Over the last few years in the school, we have developed pupil involvement in whole school self evaluation and school improvement and how we hear the voice of our pupils in a range of ways including developing the running of the school council to ensure pupils have opportunities to discuss a wider range of whole school issues and involving pupils on our learning walks around school to hear their views on aspects such as displays, behaviour and safety, total communication etc, Our pupils are now also regularly involved in recruitment of new staff. The school council have written their own person pupil person specification which goes out with information / application packs. Where appropriate pupils are involved in interview panels asking questions relating to their person specification.

It is also important to me to consider how the views of our pupils are represented beyond our school. I appreciated a tweet from @anameescapesme when the discussion topic regarding pupil voice was first tweeted on @senexchange reminding us about the challenges of LAs listening to the views of our children and young people. At Camberwell Park, the pupils have always been involved in their annual reviews of their Statement of Special Educational Needs, and we have ensured this continues with the change over to Education, Health, Care Plans ( EHCPs). Our pupil voice booklet http://tinyurl.com/np5vjfw  is prepared by the pupils supported by one of the classroom staff prior to the review and the pupil attends their review to share their views with others. Their views are included in the minutes booklet is attached and forms part of the appendices in the EHCPs.

Another important area we have been exploring and developing in terms of pupil voice is that of safeguarding. Our children and young people with learning difficulties are very vulnerable. Giving our pupils the vocabulary and enabling them to have a voice about what is safe, not safe, tell us when they are worried, scared, upset, being bullied etc is really important. Our frustration at how the views and experience of our pupils are disregarded when there have been allegations of abuse has led us as a school to look at how we can support our pupil voice in this area too.
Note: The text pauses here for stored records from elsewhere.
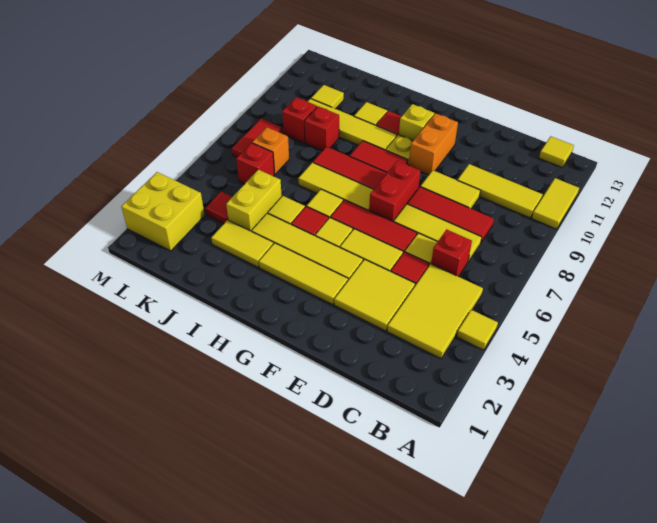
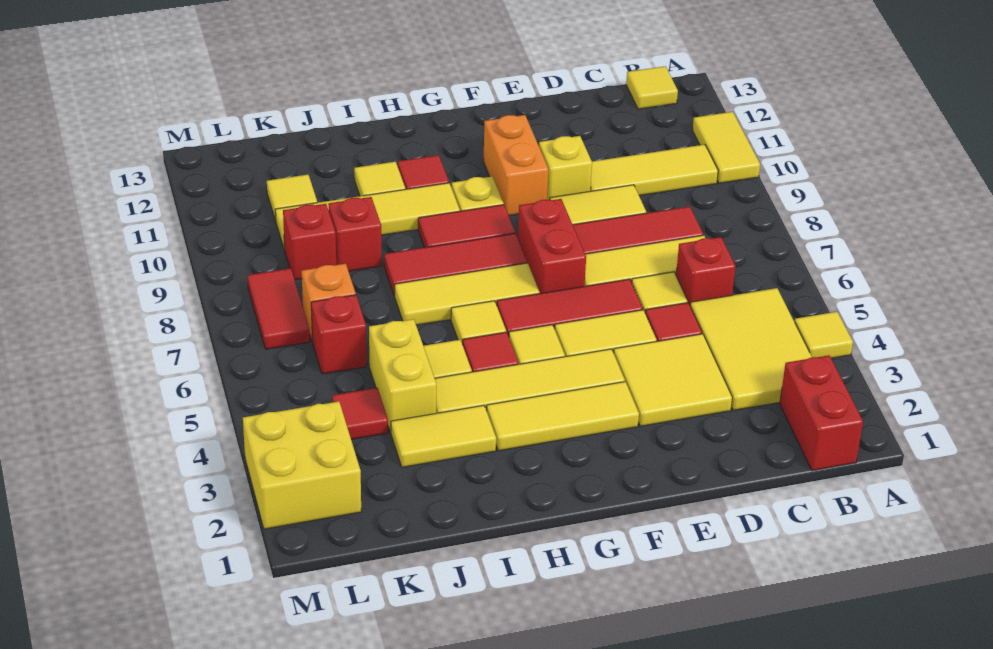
none -> red brick B1:B2 level 1
yellow brick G11 level 1 -> yellow brick E10 level 1

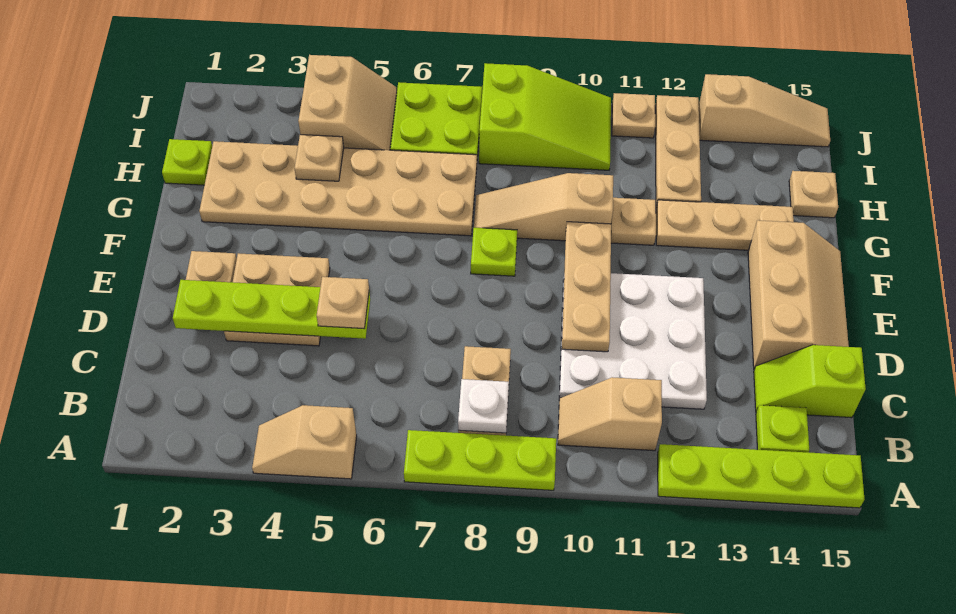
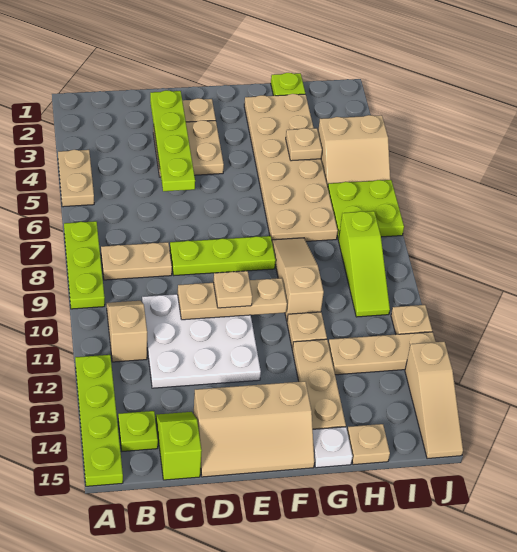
tan slope A4:A5 level 1 top 5 -> tan plate A4:A5 level 1
white plate B8 level 2 -> white plate G15 level 1
tan plate D5 level 3 -> tan plate E10 level 3
lime plate F8 level 1 -> lime plate D8:F8 level 1
lime slope I8:J10 level 1 top 8 -> lime slope I8:I10 level 1 top 8

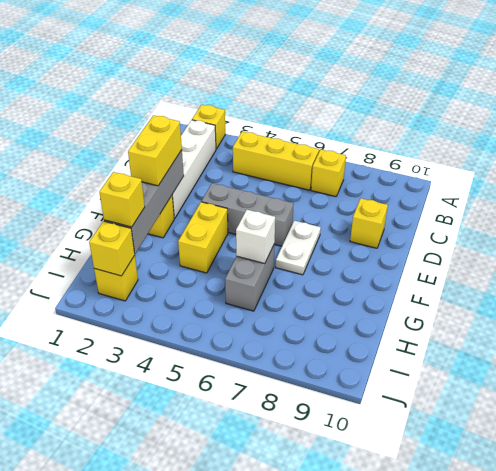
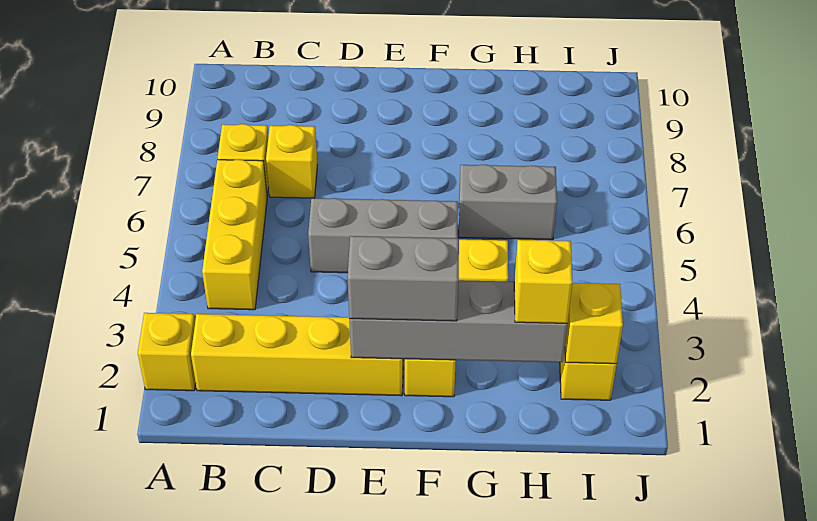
white brick B2:E2 level 1 -> yellow brick B2:E2 level 1
yellow brick D9 level 1 -> yellow brick C7 level 1
yellow brick E2:F2 level 3 -> grey brick E2:F2 level 3
grey brick E4:E6 level 1 -> grey brick D5:F5 level 1
white plate E7:F7 level 1 -> none
white brick G6 level 2 -> none

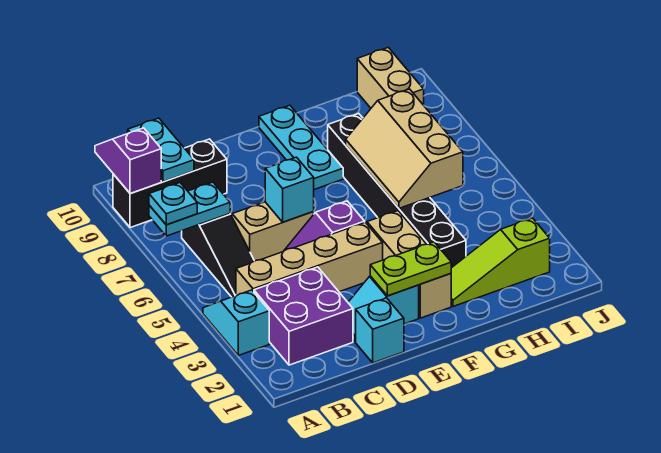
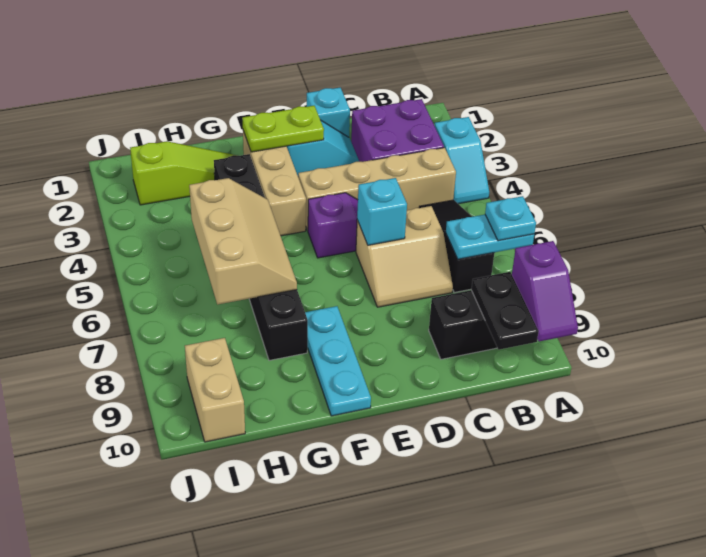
cyan plate B9:B10 level 2 -> black plate B9:B10 level 2

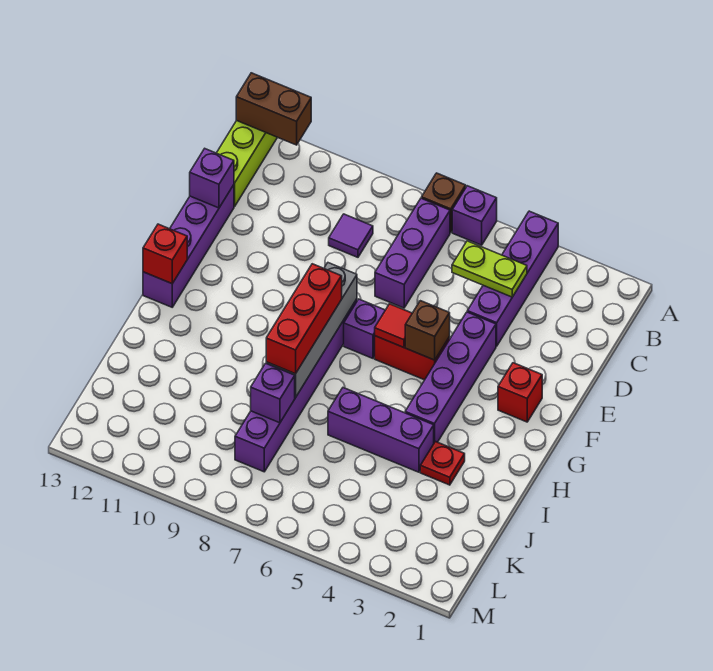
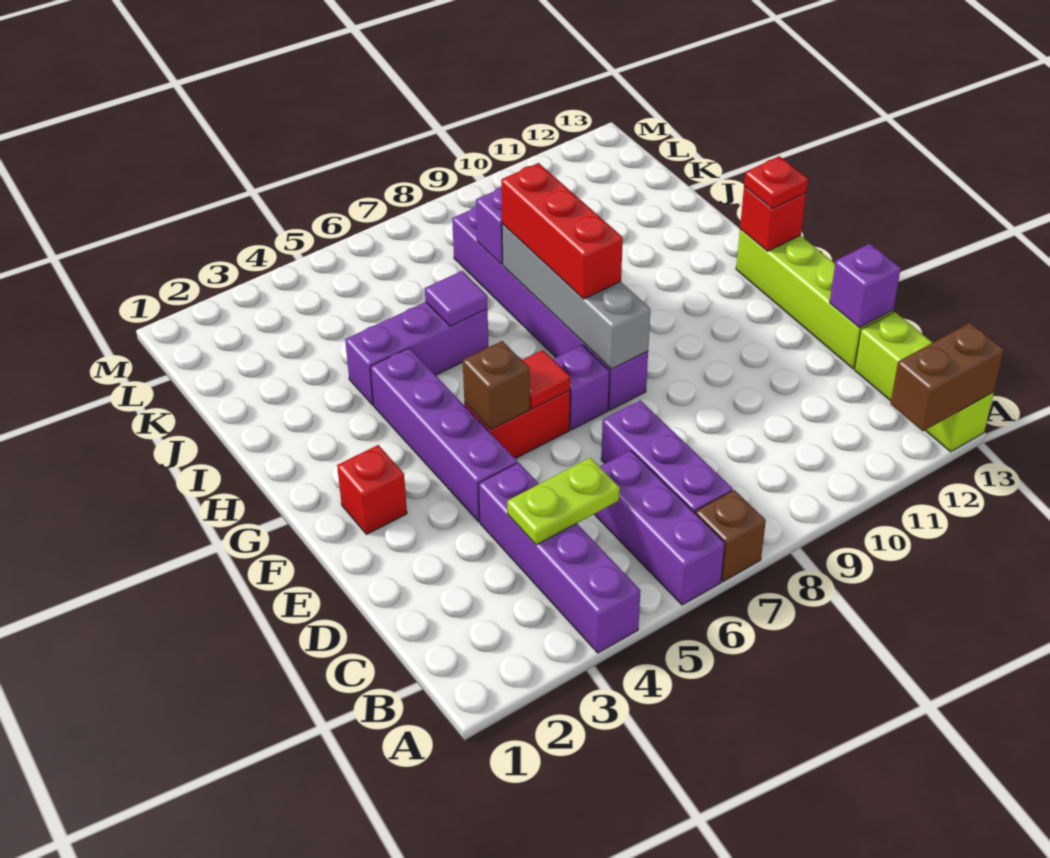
purple brick A6 level 1 -> purple brick A6:C6 level 1
purple tile C9 level 1 -> purple tile I6 level 2
purple brick D13:G13 level 1 -> lime brick D13:G13 level 1
red plate I3 level 1 -> red plate G13 level 3

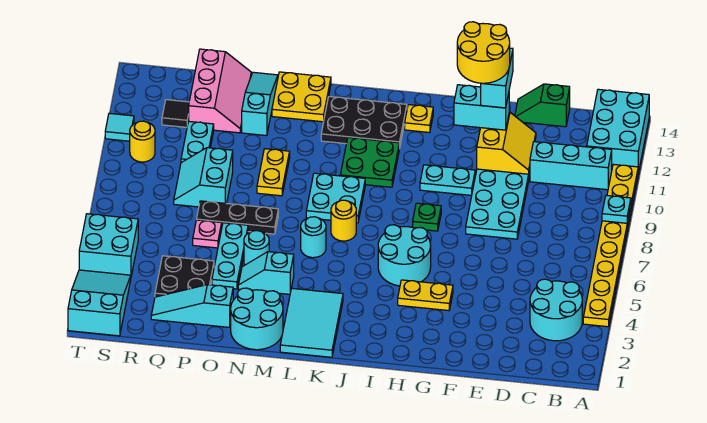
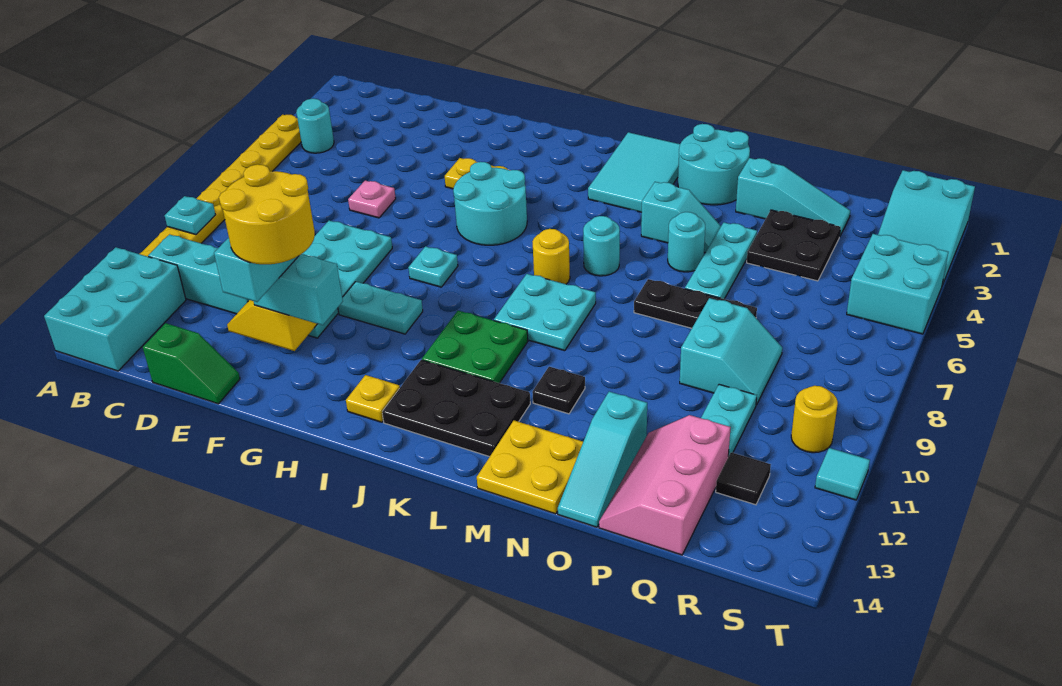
cyan round brick B3:C4 level 1 -> cyan round brick B4 level 1
green plate H8 level 1 -> cyan plate H8 level 1
none -> black plate M11 level 1
yellow plate N9:N10 level 1 -> none
pink plate P6 level 1 -> pink plate E6 level 1

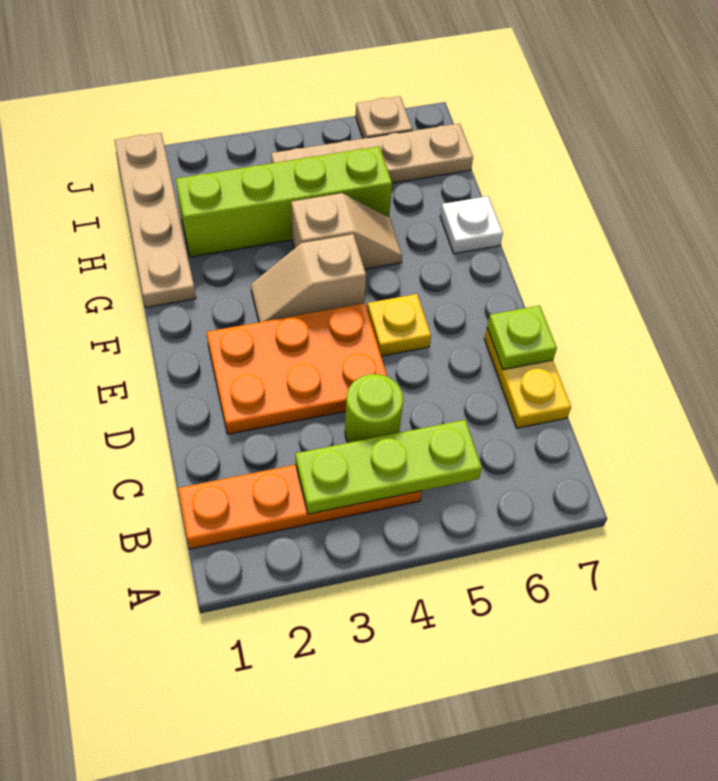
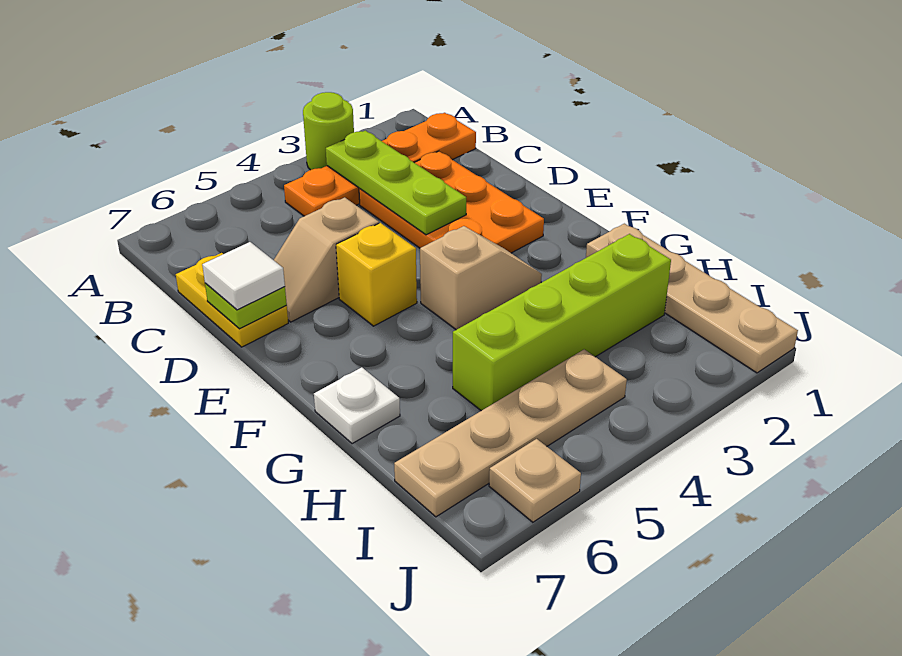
lime plate B3:B5 level 2 -> lime plate B3:D3 level 2
lime round brick C4 level 1 -> lime round brick A3 level 1
orange plate D2:E4 level 1 -> orange plate C2:E3 level 1
none -> white tile D7 level 3
yellow plate E5 level 1 -> yellow brick E5 level 1
tan slope G4:G5 level 1 top 4 -> tan slope D5:D6 level 1 top 5

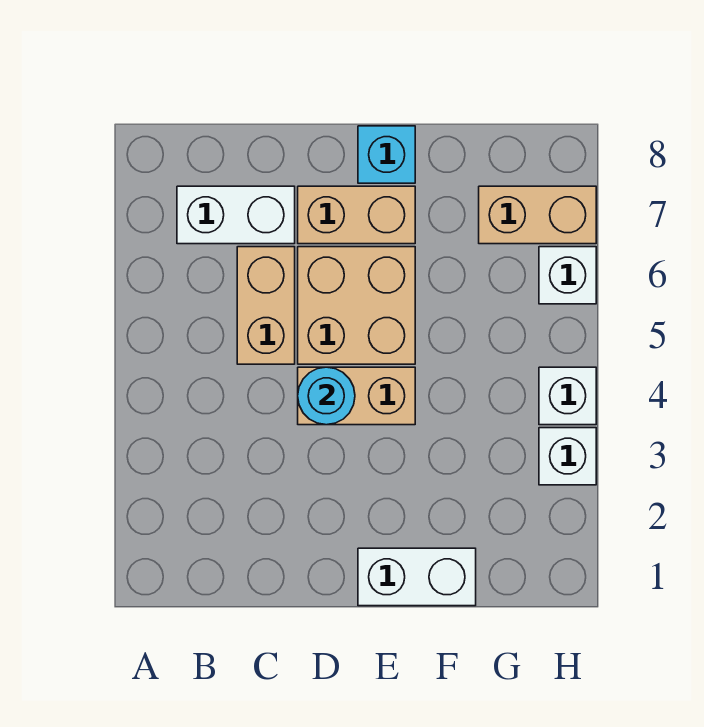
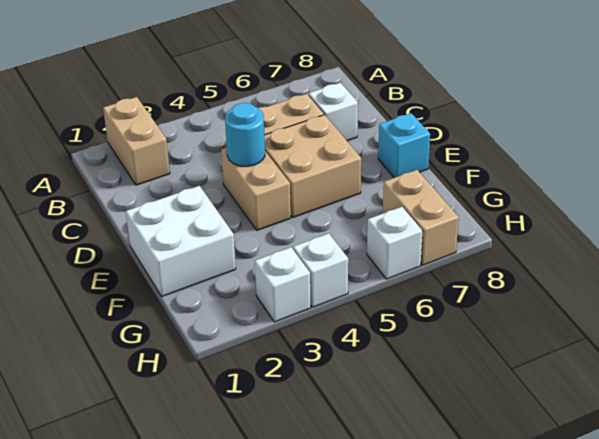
white brick B7:C7 level 1 -> white brick C7 level 1
tan brick D7:E7 level 1 -> tan brick A2:B2 level 1
white brick E1:F1 level 1 -> white brick E1:F2 level 1

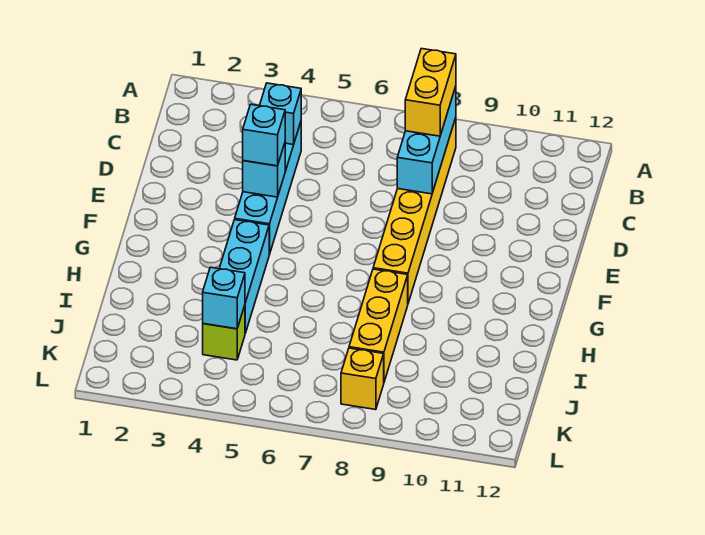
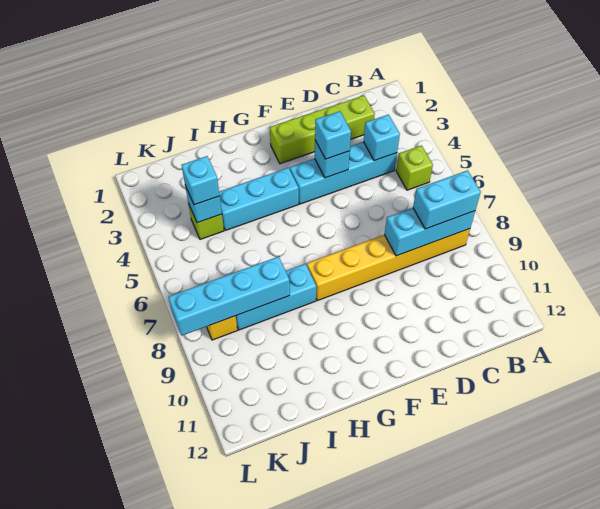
none -> lime brick B5 level 1
yellow brick B8:C8 level 3 -> cyan brick B8:C8 level 3
none -> lime brick C2:F2 level 1
yellow brick H8:J8 level 1 -> cyan brick H8:J8 level 1
none -> cyan brick I8:L8 level 2
none -> cyan brick J4 level 3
Our ‘pupil voice’ work is by no means a finished product and we are concious of how in our best endeavours to allow pupils a choice, for our some of less able or more complex children the choices we give them are often guided and limited by those which we offer. We would of course use our knowledge of the children and information about the children by others that know them even better than us such as their parents in the choices we have available. We continue to explore however, how we can make pupil voice more meaningful with the bank of strategies we have available. In addition to total communication strategies of signing and symbols, the range of AAC ( Augmentative and alternative communication) products open up new possibilities for us: Ipads,  E-tran frames http://www.communicationmatters.org.uk/page/e-tran-frames  use of PODD ( Pragmatic Organisation Dynamic Display) Communication Books:http://www.inclusive.co.uk/podd-p6023 and more recently exploration of how we can use Talking mats http://www.talkingmats.com/ are just a few examples. Use of P4C ( Philosophy for Children) throughout the school has also very mjuch supported the ability of our pupils to express their views on a range of important topics.

To end where I started this blog – Pupil voice is an area I am very passionate about and keen to discuss with others – I know there is alot we can ‘exchange’ and learn from each other in this area so really hope that people will join with us on @SENexchange at 7.30 p.m. on Wed 29th April to chat further. My blog only represents my views and the experience of Camberwell Park School. Would be so good to hear from the experience of others  – both mainstream and special and from parents / carers too about how they would like to work with schools to get the views of their child considered.

Our children and young people deserve to be heard  – it is our job to ensure they are!